1. Field of the Invention
Embodiments of the present invention relate to a fast Fourier transform architecture. More particularly, embodiments of the present invention relate to a system for calculating a fast Fourier transform that utilizes a split-radix tree-based architecture.
2. Description of the Related Art
The calculation of the discrete Fourier transform (DFT) involves many repetitive calculations. Cooley and Tukey realized this fact and developed an algorithm to significantly reduce the number of calculations required to compute the DFT. This algorithm became known as the fast Fourier transform (FFT).

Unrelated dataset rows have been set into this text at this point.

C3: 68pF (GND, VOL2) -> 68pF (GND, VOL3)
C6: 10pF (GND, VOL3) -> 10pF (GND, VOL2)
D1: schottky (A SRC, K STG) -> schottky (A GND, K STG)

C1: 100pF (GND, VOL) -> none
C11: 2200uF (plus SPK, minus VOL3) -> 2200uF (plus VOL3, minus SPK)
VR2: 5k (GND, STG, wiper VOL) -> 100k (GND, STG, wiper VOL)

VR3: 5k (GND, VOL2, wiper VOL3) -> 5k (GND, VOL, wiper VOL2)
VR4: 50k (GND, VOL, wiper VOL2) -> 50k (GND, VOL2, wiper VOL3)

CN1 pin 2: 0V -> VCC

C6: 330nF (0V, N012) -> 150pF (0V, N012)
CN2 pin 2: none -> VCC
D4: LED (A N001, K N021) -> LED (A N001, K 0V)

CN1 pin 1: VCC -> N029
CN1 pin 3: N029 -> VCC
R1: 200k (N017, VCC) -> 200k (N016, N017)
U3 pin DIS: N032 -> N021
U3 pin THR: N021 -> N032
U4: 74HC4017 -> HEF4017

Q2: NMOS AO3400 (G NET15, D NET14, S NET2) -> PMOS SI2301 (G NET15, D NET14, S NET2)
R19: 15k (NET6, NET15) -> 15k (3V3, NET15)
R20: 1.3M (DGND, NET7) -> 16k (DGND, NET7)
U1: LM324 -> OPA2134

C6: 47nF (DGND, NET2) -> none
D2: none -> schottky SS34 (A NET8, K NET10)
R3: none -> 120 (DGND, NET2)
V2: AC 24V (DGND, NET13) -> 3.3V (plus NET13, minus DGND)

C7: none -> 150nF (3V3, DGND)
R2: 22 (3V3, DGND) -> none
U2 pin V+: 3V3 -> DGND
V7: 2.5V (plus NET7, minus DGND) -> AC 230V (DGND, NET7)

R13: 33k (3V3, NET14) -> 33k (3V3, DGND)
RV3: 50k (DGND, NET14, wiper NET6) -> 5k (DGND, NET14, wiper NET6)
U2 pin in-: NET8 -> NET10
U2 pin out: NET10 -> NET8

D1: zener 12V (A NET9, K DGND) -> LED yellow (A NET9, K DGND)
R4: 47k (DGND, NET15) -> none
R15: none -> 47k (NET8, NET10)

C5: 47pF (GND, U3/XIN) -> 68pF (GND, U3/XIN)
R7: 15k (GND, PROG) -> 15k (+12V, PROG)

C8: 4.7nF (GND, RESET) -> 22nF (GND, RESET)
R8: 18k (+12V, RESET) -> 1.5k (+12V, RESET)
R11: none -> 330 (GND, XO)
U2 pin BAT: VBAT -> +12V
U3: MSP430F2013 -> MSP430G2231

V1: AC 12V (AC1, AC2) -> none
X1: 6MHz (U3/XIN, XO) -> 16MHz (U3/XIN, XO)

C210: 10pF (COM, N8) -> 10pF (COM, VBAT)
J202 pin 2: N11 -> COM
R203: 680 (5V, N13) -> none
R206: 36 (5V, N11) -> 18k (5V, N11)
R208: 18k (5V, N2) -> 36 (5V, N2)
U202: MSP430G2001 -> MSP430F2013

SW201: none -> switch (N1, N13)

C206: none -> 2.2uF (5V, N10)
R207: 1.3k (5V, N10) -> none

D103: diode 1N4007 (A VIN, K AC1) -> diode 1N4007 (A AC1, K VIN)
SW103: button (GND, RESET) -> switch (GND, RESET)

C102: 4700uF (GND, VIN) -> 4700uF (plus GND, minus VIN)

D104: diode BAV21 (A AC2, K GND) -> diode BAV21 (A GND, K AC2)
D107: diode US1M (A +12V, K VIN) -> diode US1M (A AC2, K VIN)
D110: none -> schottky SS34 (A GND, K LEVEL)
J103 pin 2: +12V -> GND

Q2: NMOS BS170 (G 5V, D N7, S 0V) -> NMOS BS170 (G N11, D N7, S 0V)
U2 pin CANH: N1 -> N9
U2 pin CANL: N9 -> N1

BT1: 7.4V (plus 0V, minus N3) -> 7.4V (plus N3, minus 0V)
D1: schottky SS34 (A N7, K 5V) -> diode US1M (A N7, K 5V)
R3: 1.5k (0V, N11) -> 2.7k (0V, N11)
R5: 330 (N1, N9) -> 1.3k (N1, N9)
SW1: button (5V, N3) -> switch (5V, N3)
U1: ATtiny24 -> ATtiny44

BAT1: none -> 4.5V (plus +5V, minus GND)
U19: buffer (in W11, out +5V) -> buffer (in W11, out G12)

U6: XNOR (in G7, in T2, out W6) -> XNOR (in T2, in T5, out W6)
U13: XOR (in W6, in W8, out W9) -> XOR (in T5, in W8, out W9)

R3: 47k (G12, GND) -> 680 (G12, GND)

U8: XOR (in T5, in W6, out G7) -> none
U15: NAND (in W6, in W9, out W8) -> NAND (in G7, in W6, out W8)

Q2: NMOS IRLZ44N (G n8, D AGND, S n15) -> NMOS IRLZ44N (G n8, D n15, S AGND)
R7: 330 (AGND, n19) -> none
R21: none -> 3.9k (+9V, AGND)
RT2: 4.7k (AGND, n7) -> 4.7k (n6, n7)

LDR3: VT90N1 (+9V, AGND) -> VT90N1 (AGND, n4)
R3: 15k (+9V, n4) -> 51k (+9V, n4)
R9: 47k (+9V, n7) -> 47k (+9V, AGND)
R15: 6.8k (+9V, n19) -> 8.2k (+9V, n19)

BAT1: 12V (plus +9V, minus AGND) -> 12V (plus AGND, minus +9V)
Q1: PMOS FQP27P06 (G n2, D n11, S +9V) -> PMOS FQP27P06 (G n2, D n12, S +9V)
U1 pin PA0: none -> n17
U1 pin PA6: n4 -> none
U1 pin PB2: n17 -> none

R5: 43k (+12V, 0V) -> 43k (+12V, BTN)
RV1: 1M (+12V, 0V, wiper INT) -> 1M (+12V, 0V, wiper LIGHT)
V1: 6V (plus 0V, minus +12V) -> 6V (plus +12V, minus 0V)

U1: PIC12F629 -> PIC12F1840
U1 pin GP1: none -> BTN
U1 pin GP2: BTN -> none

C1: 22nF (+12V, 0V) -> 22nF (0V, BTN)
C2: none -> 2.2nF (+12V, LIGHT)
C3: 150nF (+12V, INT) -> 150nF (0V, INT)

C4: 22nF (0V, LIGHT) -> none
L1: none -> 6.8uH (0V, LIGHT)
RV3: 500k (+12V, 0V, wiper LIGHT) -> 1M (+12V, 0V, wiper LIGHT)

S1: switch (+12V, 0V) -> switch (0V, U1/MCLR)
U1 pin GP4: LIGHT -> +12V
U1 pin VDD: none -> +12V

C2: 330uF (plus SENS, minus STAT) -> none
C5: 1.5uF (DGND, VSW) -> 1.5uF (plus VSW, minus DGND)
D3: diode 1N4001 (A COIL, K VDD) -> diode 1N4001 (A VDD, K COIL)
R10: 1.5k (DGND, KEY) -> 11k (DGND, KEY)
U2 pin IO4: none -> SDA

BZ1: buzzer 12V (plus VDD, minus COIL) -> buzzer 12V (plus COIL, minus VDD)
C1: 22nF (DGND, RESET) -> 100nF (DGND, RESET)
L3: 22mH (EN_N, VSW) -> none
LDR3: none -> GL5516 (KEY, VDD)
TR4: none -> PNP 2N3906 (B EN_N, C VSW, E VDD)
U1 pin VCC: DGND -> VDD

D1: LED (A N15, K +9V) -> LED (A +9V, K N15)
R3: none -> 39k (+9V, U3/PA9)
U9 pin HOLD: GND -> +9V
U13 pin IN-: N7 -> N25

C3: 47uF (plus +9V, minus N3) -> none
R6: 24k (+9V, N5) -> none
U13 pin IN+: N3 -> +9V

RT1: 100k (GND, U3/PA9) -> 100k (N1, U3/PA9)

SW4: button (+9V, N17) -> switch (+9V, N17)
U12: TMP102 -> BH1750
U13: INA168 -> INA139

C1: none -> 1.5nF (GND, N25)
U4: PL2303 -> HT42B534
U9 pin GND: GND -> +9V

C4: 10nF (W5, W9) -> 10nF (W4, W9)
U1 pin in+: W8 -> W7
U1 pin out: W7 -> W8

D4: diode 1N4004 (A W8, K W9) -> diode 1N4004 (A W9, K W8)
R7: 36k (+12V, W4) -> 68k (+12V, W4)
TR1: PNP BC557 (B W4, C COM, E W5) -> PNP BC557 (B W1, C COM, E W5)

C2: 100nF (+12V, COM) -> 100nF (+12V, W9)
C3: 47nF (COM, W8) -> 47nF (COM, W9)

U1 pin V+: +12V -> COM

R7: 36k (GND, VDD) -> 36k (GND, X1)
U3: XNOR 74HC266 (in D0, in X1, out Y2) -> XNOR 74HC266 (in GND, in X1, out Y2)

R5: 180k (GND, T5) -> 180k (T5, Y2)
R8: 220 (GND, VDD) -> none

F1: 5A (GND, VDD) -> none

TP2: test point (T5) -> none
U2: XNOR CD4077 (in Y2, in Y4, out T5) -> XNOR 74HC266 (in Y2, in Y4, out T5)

Implementations of the FFT usually include one or more processing elements to compute the FFT in stages, wherein the processing elements are generally implemented with a fixed-radix architecture, such as radix-2 or radix-4. The FFT typically operates on N points of data, where N is a power of 2, e.g., 2, 4, 8, 16, etc. Often, the fixed-radix architecture requires that N/radix# processors complete their calculations for every stage, wherein the total number of processors may depend on the number of stages. Furthermore, an entire stage of calculations for the N points of data is usually required to be complete before the next stage of calculations can begin. This type of architecture might not lend itself to implementation among distributed calculation resources, where the calculations for data of size less than N might be more easily performed on discrete components.
Embodiments of the present invention solve the above-mentioned problems and provide a distinct advance in the art of calculating the fast Fourier transform. More particularly, embodiments of the invention provide a method and system for calculating the fast Fourier transform that utilize a split-radix tree-based architecture that may be implemented on multiple field programmable gate arrays.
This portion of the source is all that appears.